I think it’s probably fairly similar, but cultural infuences and societial normas bias how open people are to it.
Post # 8
I think putting labels on sexuality is wrong to be completely honest. I always say that, no I haven’t been attracted to another girl yet, but that doesn’t mean I wouldn’t be in the future. So, I’m straight, but that doesn’t mean I always would be.
Post # 9
Hyperventilate: is right. A man who experiments is “sick” and “less of a man”. A woman who experiments is “hot” and “only doing it to turn men on”, on account of the fact that lesbianism doesn’t really exist, right? The lure of the great totemical penis is just so strong that nobody could possibly resist it… I mean, I worship daily…
Therefore, it’s OK for a woman to experiment, because all she really wants is the right penis to complete her. But for guys, the “one penis per fantasy” rule applies (see Richard Prior for details).
This is social… nothing else. It certainly isn’t biological… just look at the way male mammals mate with same sex mammals.
Post # 10
I believe that sexuality is a spectrum for everyone, with very few people being 100% gay or straight. I also believe there are more than 2 genders.

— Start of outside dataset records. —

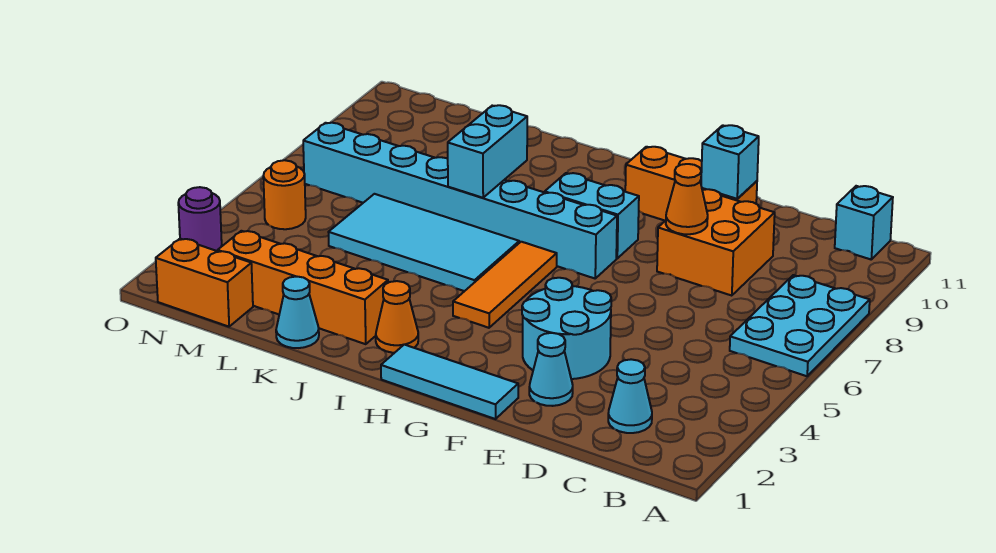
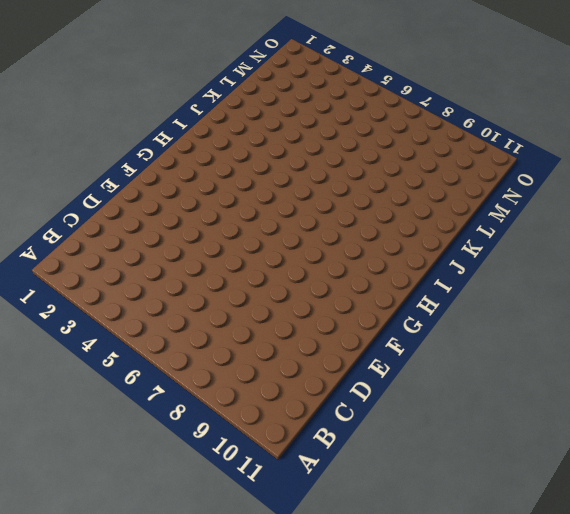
none -> cyan plate A6:B8 level 1
none -> cyan brick B11 level 1
none -> cyan cone C2 level 1

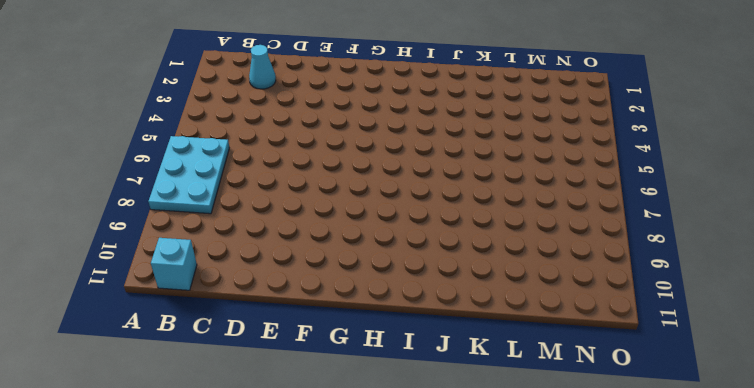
none -> orange brick D8:E9 level 1
none -> cyan cone E2 level 1
none -> cyan round brick E3:F4 level 1

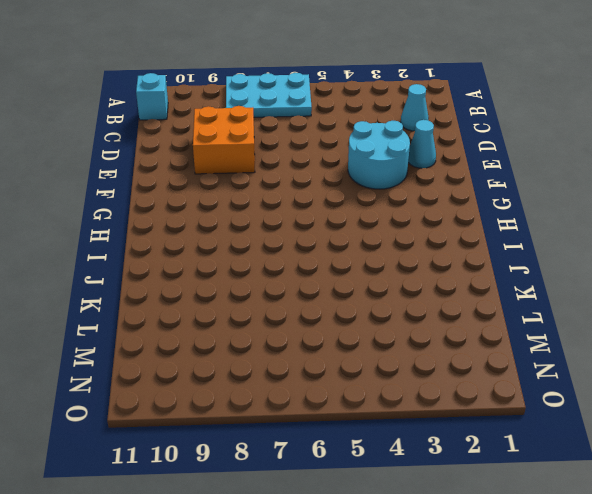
none -> orange brick E10:G10 level 1
none -> cyan tile F1:H1 level 1
none -> cyan brick G7:N7 level 1

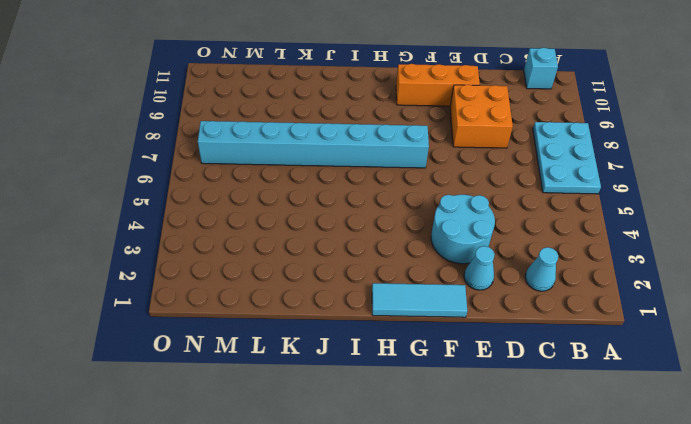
none -> cyan brick G8:H8 level 1
none -> orange tile H4:H6 level 1
none -> orange cone I2 level 1

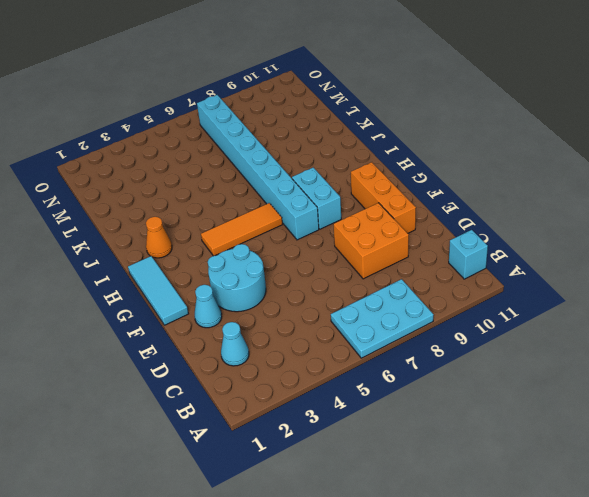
none -> cyan tile I5:L6 level 1
none -> orange brick J2:M2 level 1
none -> cyan cone K1 level 1

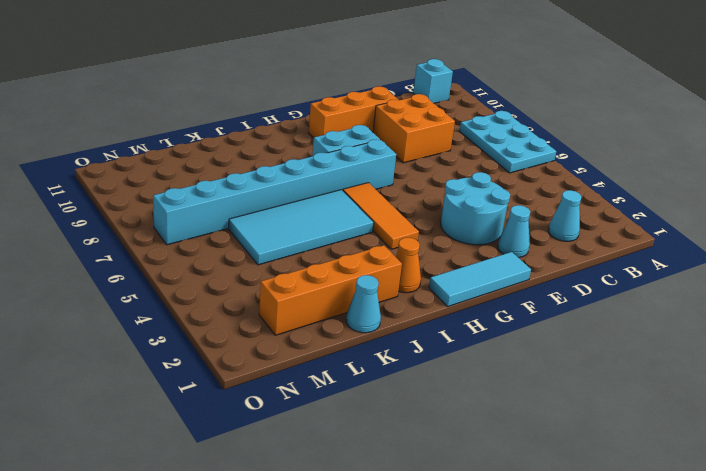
none -> orange brick M1:N1 level 1
none -> orange round brick N5 level 1
none -> purple round brick O3 level 1

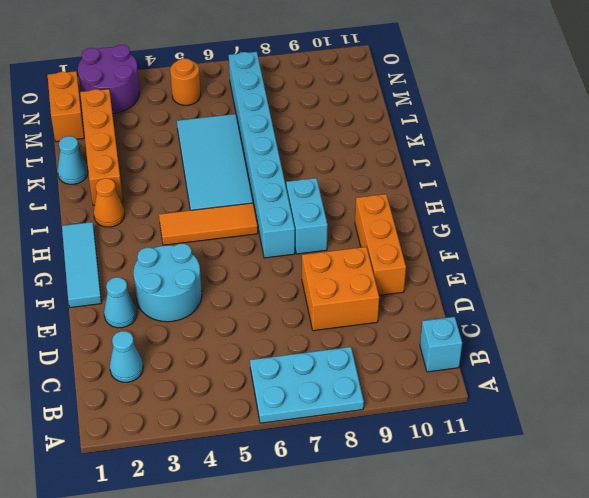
purple round brick N2:O3 level 1 -> purple round brick O3 level 1
none -> orange cone E8 level 2
none -> cyan brick E10 level 2
none -> cyan brick J7:J8 level 2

Perhaps women have a biological affinity for being closer to the middle than men, but mostly, I think society puts more pressure on men to pick one or the other than women.
Post # 11
Never witnessed that, I consider you lucky in a way lol..
I ‘d say I agree with you girls, ”cultural normality” has played a big part in all this
Post # 12
Jennybee224: It was actually fairly negative. I forget exactly how it came about, but it was in the context of sinful thoughts.
Post # 13
Oh , I knew this was too good to be true..lol
I like it though that we support guys’ right to experiment with each other with no shame lol , personally I find it kind of hot to tell you the truth *blush*
Post # 14
Jennybee224: At least they felt supported enough to be honest about it.
Post # 15
I believe that sexuality is fulid for both sexes meaning tha tmost people lay somehwre on a spectrum regarding their attraction to the same or opposite sex partners.
I believe that we see this expressed more in women in our culture than men do. I don’t know if that’s influenced by our genetic make up, but my gut says it’s mostly cultural.
There have been many societies in the past where it was normal and socially acceptable for men to have sexual relatinoships with other men in addition to the sexual relationships they had with their wives. (The Ancient Greeks, for example.)